Finalists for the Mythopoeic Award for Adult Literature are the Trickster’s Game trilogy, which includes Heartwood, Bloodstone, and Foxfire (DAW), by Barbara Campbell; Cloud & Ashes: Three Winter’s Tales (Small Beer Press), by Greer Gilman; Avilion (Gollancz), by Robert Holdstock; Palimpsest (Spectra), by Catherynne M. Valente; and Lifelode (NESFA Press), by Jo Walton.

Mythopoeic Award for Children’s Literature finalists include The Hotel Under the Sand (Tachyon), by Kage Baker; the Books of Bayern, consisting of The Goose Girl, Enna Burning, River Secrets, and Forest Born (Bloomsbury), by Shannon Hale; Where the Mountain Meets the Moon (Little, Brown), by Grace Lyn; Ash (Little, Brown), by Malinda Lo; and Eyes Like Stars (Feiwel & Friends), by Lisa Mantchev.

The Society also gives awards to nonfiction works in Inklings Studies, which includes scholarship surrounding members of the Inklings, such as J.R.R. Tolkien, C.S. Lewis and Charles Williams, and their works, and in Myth and Fantasy Studies.
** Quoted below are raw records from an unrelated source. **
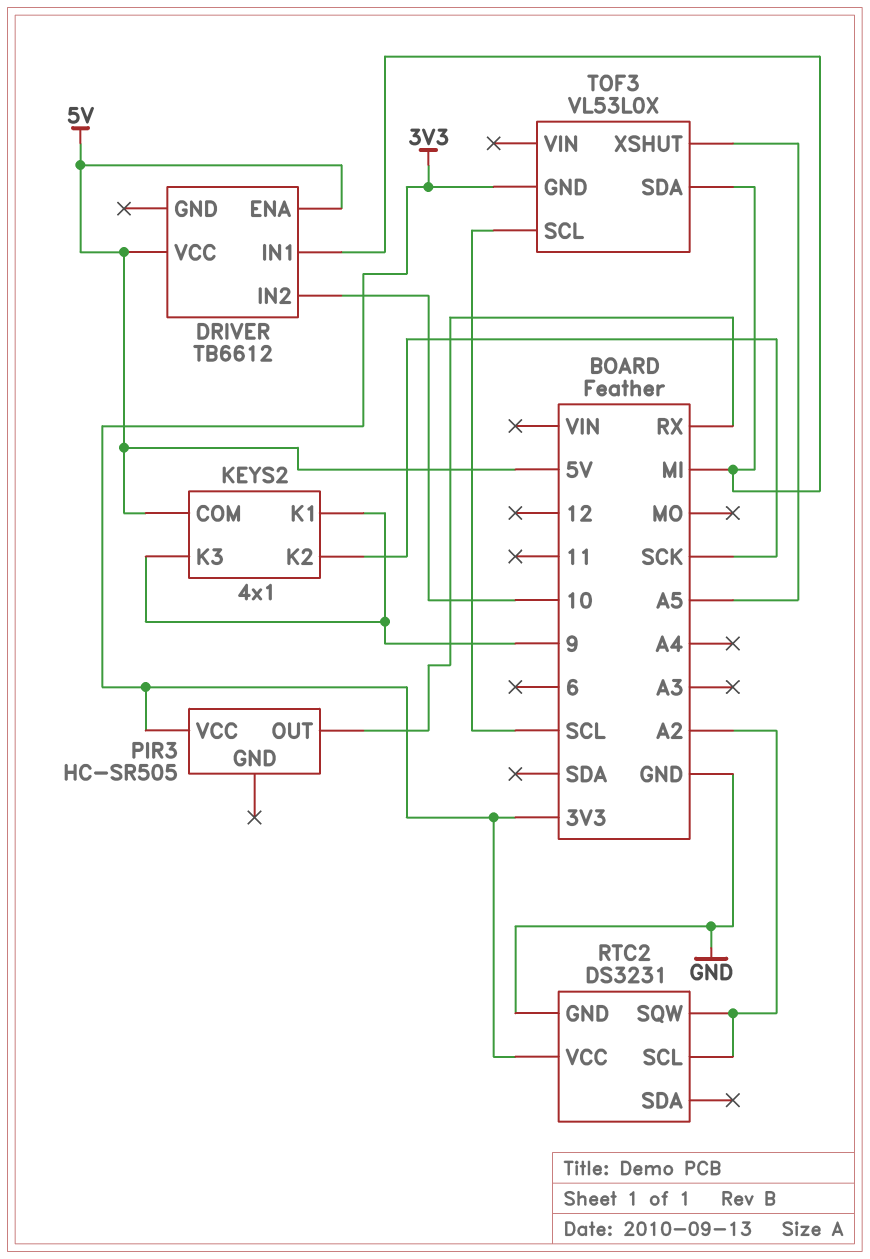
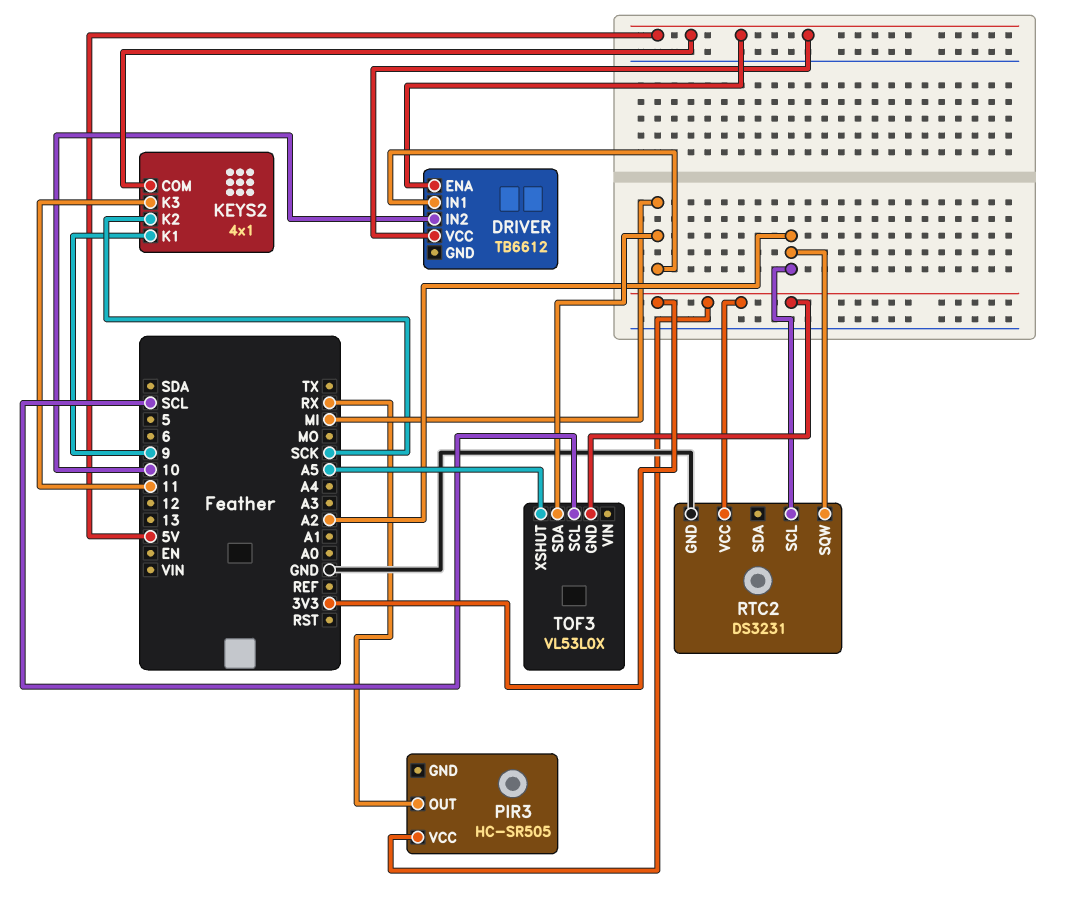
KEYS2 pin K3: 9 -> 11

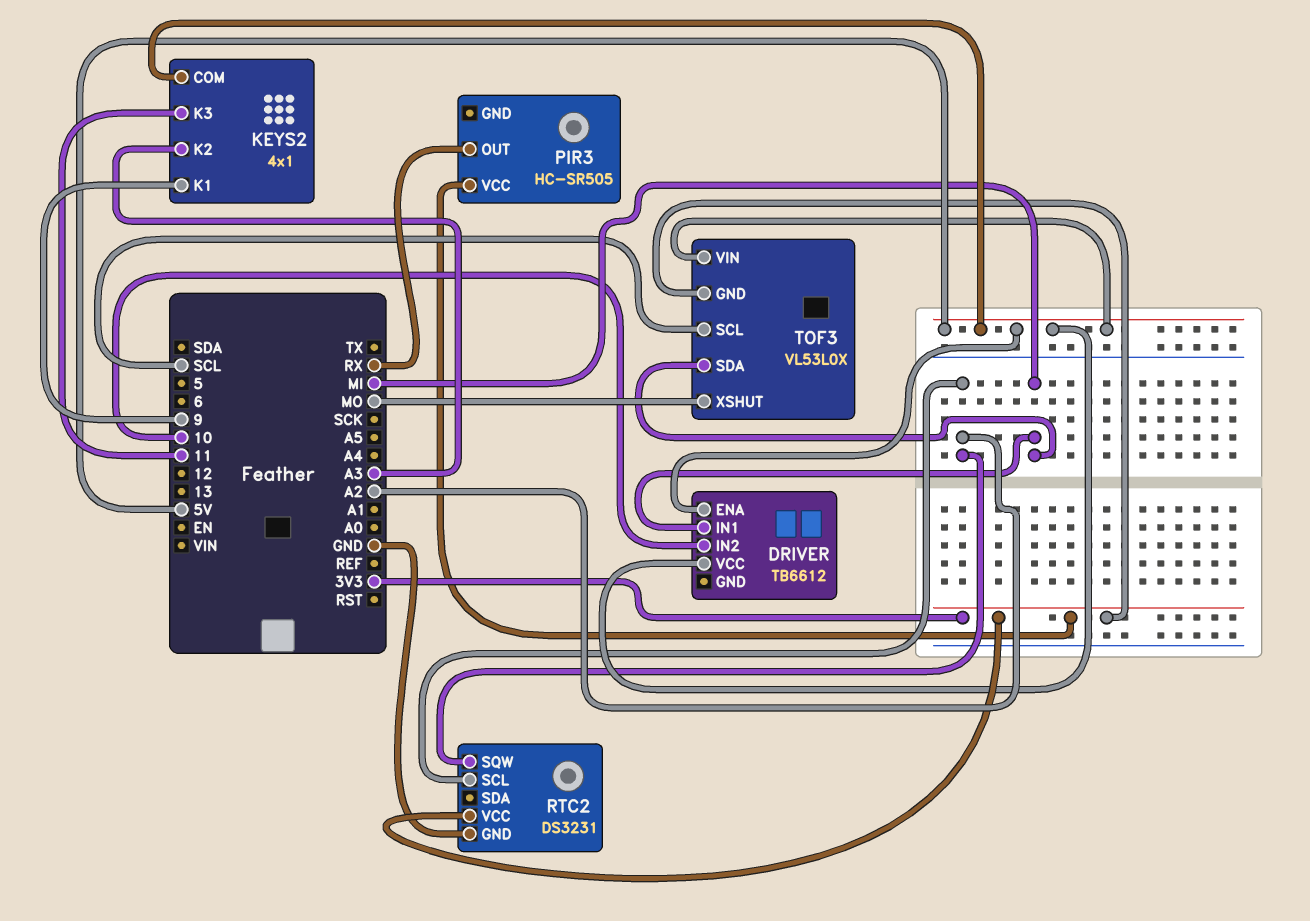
KEYS2 pin K2: SCK -> A3
TOF3 pin VIN: none -> 5V
TOF3 pin XSHUT: A5 -> MO

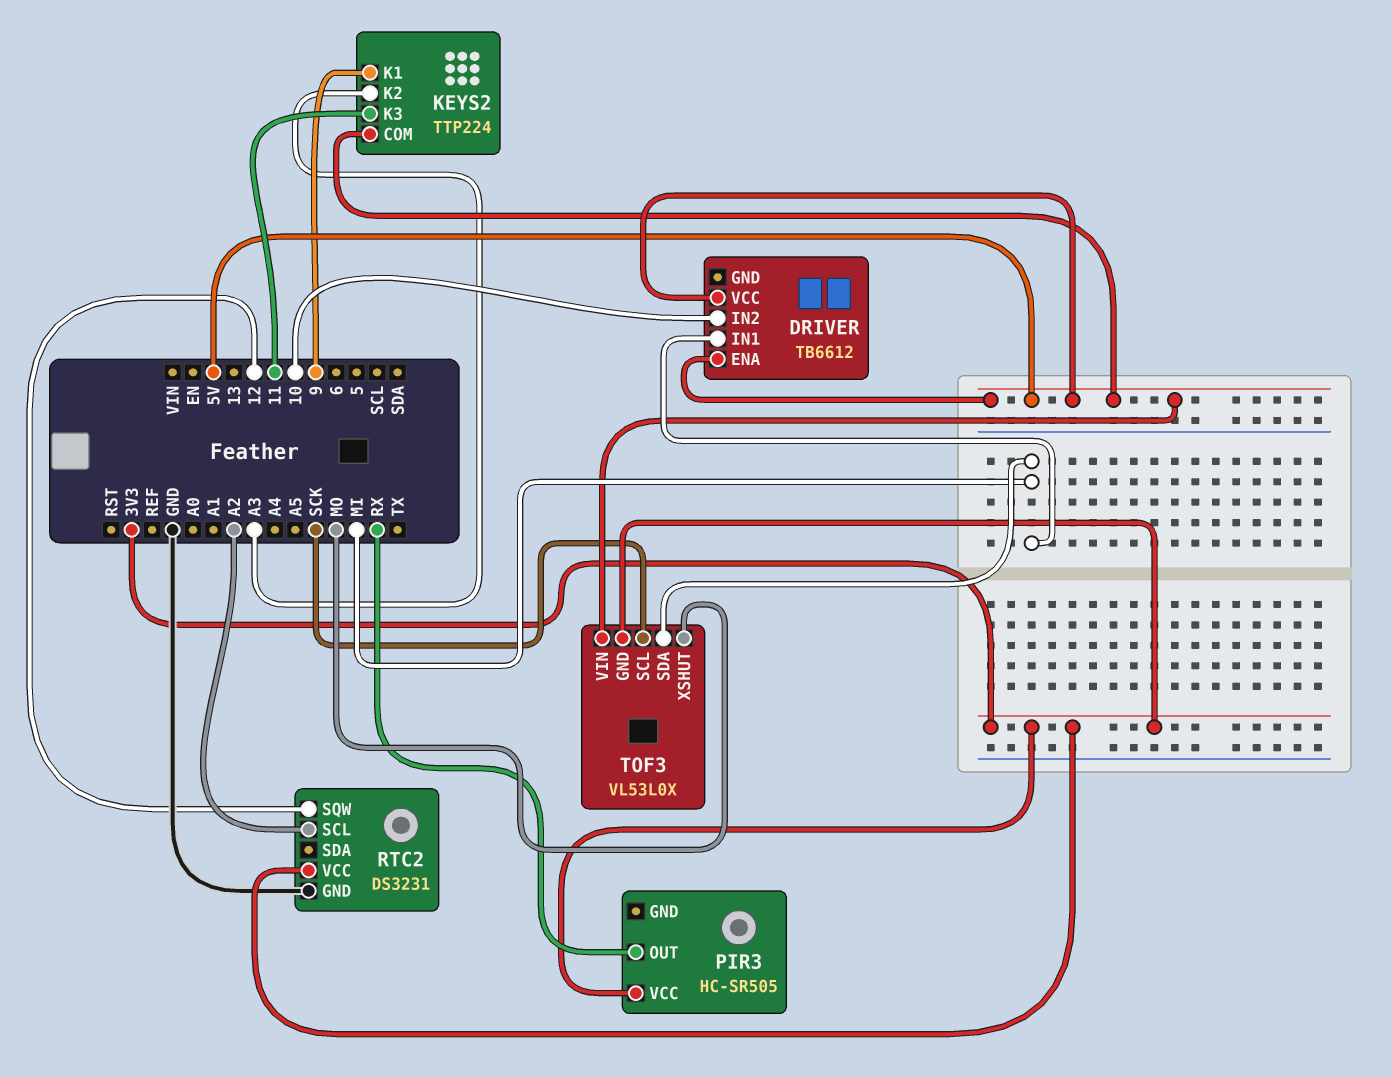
KEYS2: 4x1 -> TTP224
RTC2 pin SQW: A2 -> 12
TOF3 pin SCL: SCL -> SCK

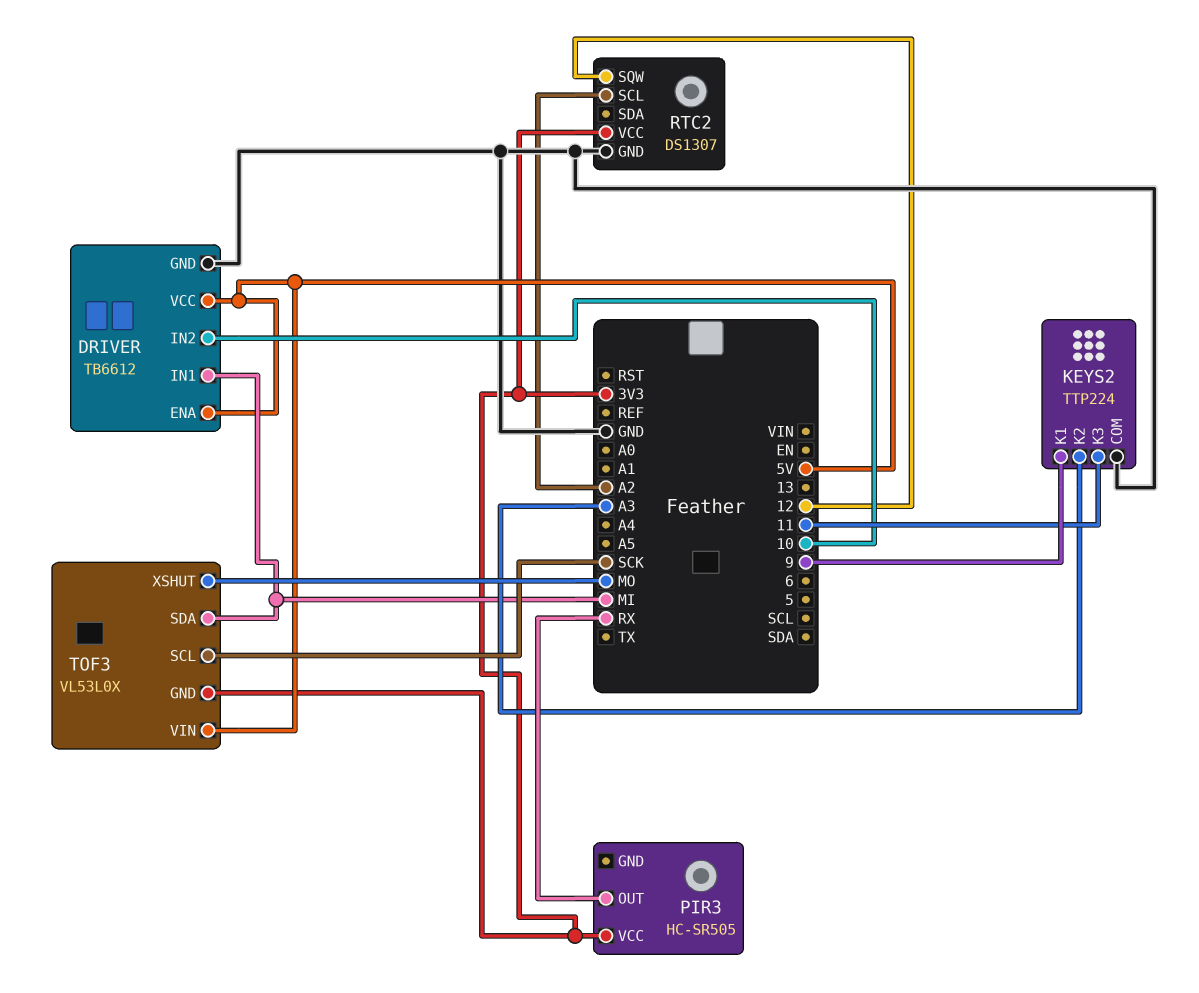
DRIVER pin GND: none -> GND
KEYS2 pin COM: 5V -> GND
RTC2: DS3231 -> DS1307

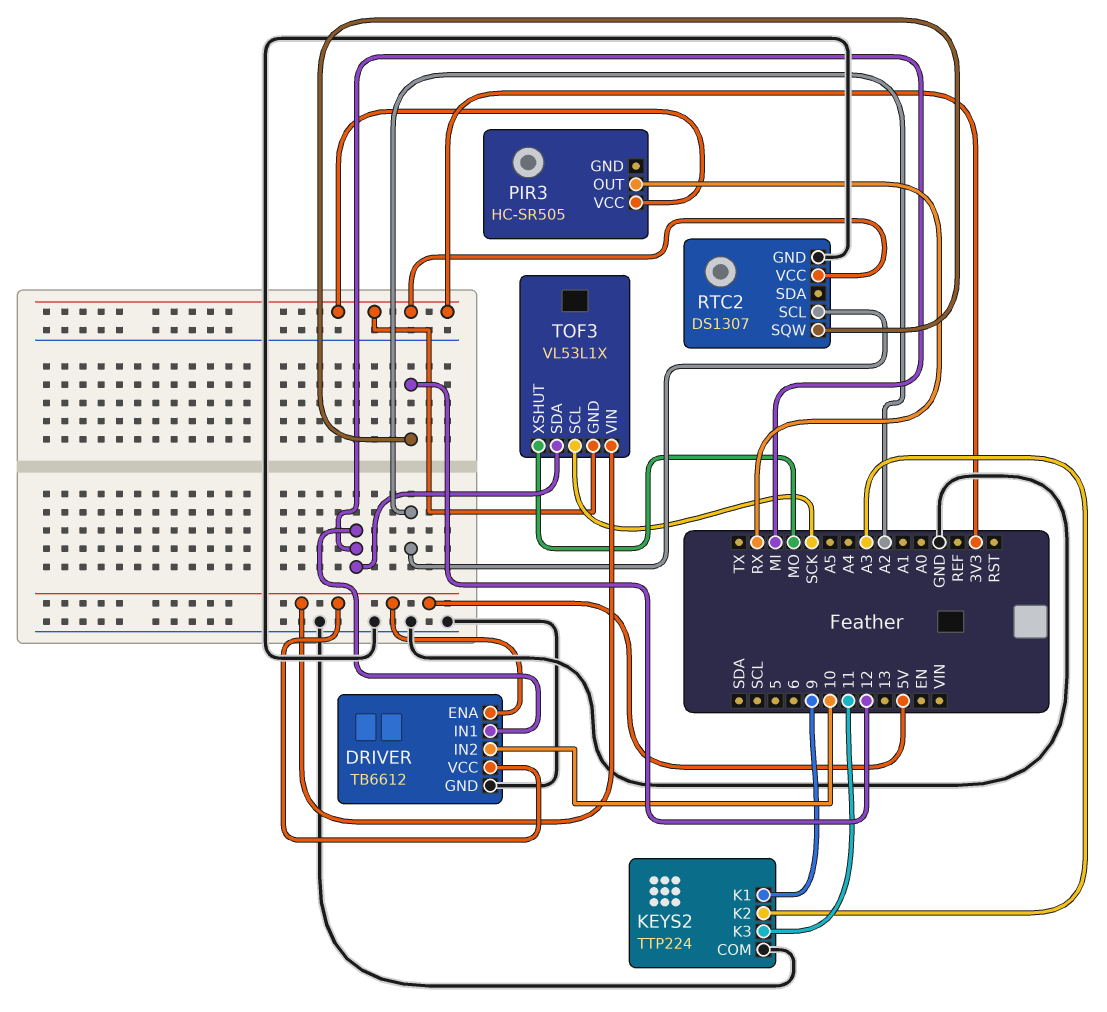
TOF3: VL53L0X -> VL53L1X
There will also be a new award this year, given to the best paper presented at the conference by an undergraduate or graduate student.

Mythcon is the Society’s annual conference, and is described on the group’s website as a cross between a literary conference, a science fiction convention, and a family reunion. Guests of honor at this year’s conference are author Tim Powers and Janet Brennan Croft, a scholar and editor of Mythlore, the scholarly, peer-reviewed journal published by the Society. Powers has been nominated four times for Mythopoeic Fantasy Awards He won for 1990’s The Stress of Her Regard, and was nominated for Last Call and Declare, both of which won World Fantasy Awards, and for Three Days to Never. Croft won the Mythopoeic Scholarship Award in Inklings Studies in 2005, for War in the World of Tolkien.